Revenons à nos deux nouvelles factions. Les plus faibles sont les Eldars Noirs. Ils ont des voix aigrelettes perçantes et pratiquent l’esclavage. Ils possèdent des unités de type bateaux volants et lancent des rayons d’énergies noires et violettes. Tout cela semble un peu artificiel et, parmi toutes les races gonflées aux stéroïdes ou cybernétiques qui infestent l’univers, ils font figure de laissés pour compte. Les Eldars normaux faisaient peut-être un peu punks rétro, mais ils avaient une certaine classe. Les Eldars Noirs sont comme des ados risibles qui se la pètent, ils aiment le parfum du chaos, mais ils n’avalent pas.

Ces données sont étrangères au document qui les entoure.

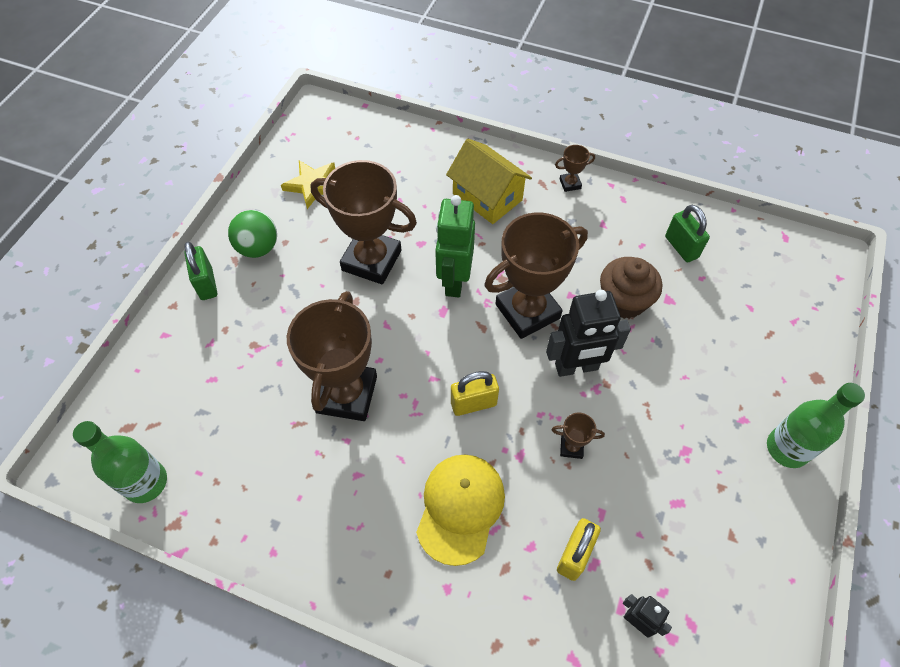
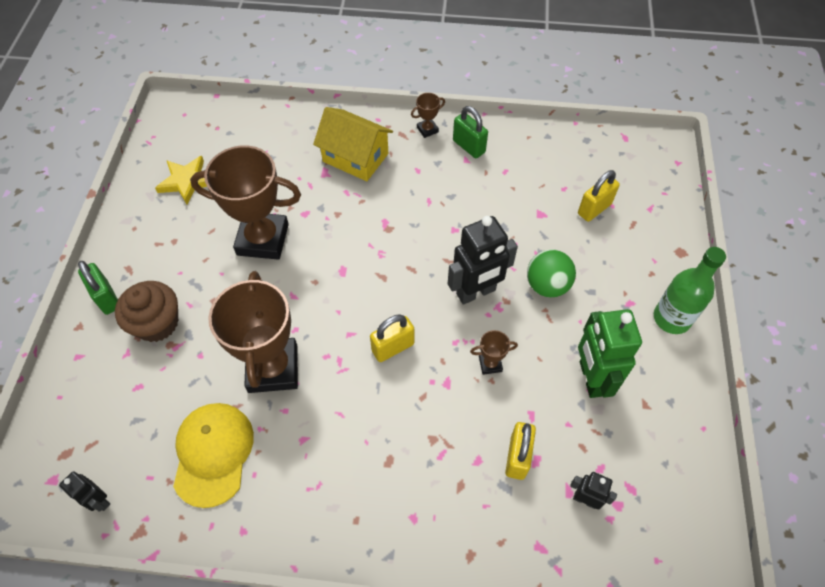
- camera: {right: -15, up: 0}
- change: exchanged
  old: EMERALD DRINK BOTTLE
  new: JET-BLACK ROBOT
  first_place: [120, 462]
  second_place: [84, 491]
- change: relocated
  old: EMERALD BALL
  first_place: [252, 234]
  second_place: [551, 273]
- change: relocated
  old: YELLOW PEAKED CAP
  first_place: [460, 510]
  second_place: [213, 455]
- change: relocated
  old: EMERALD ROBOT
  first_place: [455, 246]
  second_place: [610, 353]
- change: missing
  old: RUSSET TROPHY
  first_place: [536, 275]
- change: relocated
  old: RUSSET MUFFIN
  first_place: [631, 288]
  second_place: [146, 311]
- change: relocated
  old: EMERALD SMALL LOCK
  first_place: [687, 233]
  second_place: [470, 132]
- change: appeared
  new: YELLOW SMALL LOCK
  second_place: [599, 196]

Les Soeurs de Bataille sont par contre plus amusantes. Ce sont les fanatiques religieuses extrémistes de l’univers 40k, des sortes d’inquisitrices en armure de combat, qui traquent les hérétiques et les brûlent quand elles les trouvent. Leurs unités les plus puissantes sont d’une dinguerie de bon aloi – un pénitent accroché à un robot crucifix, un tank avec des tuyaux d’orgues qui sont autant de tubes lance-roquettes, et un ange géant ressuscité d’entre les morts par le fantôme psychique de l’Empereur de toute l’humanité. Voilà ce qu’il y a de plus intéressant et qui colle vraiment à la folie de l’univers 40K.